Scientific classification
- Kingdom: Plantae
- Clade: Tracheophytes
- Clade: Angiosperms
- Clade: Eudicots
- Clade: Asterids
- Order: Lamiales
- Family: Plantaginaceae
- Genus: Gratiola
- Species: G. heterosepala
- Binomial name: Gratiola heterosepala H.Mason & Bacig.

= Gratiola heterosepala =

- Genus: Gratiola
- Species: heterosepala
- Authority: H.Mason & Bacig.
- Conservation status: G2

Species of flowering plant

Gratiola heterosepala is a species of flowering plant known by the common name Boggs Lake hedgehyssop.

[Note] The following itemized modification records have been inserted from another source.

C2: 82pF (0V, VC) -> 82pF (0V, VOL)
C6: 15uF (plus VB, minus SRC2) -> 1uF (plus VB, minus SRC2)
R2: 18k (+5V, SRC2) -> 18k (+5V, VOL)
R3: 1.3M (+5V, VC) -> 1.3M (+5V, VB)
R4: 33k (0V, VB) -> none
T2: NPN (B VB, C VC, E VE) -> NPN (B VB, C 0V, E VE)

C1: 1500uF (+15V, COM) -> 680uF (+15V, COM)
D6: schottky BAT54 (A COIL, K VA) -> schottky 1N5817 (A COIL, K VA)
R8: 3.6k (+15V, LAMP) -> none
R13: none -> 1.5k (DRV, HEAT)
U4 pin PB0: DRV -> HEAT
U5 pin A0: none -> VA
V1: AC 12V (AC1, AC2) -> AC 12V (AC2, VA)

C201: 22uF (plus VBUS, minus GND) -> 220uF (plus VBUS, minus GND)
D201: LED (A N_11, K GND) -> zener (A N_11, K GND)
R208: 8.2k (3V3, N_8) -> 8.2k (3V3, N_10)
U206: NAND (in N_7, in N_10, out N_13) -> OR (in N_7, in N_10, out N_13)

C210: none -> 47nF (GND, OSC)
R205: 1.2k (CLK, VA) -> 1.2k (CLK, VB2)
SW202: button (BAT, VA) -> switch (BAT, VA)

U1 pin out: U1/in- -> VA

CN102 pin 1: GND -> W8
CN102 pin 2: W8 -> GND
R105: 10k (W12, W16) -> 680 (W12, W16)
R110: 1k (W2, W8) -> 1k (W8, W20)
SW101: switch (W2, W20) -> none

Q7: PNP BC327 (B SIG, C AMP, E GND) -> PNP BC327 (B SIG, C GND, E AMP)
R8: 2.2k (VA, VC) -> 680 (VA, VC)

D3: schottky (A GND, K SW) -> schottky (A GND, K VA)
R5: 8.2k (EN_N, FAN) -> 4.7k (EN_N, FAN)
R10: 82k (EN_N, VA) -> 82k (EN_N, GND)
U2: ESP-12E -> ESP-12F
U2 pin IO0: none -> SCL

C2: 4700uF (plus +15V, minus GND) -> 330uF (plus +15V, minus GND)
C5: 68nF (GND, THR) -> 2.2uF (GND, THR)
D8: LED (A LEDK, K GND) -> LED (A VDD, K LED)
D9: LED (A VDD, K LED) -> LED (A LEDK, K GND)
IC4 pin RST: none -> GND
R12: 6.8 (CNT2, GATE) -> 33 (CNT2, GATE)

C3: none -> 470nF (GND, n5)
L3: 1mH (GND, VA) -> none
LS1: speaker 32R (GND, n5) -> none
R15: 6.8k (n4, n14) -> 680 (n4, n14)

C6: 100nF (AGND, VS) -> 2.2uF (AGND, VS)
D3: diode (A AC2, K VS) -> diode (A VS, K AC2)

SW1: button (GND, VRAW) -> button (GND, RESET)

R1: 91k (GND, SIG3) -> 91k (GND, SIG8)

It is native to northern California, where it grows in mud and very shallow water, such as the edges of vernal pools. One occurrence of the plant has been noted in Oregon.

==Description==
Gratiola heterosepala is a small annual herb with reddish-green stems, a few centimeters tall. The thin stems and small leaves are dotted with hairlike glands.

The top of the stem is occupied by an inflorescence that produces centimeter long tubular flowers. Flowers are yellow with white tips and bloom April to September. The plant is threatened by grazing, development, agriculture, recreational activities, and vernal pool loss.

==Boggs Lake Ecological Reserve==
The plant is found and protected at the Boggs Lake Ecological Reserve in Lake County, California.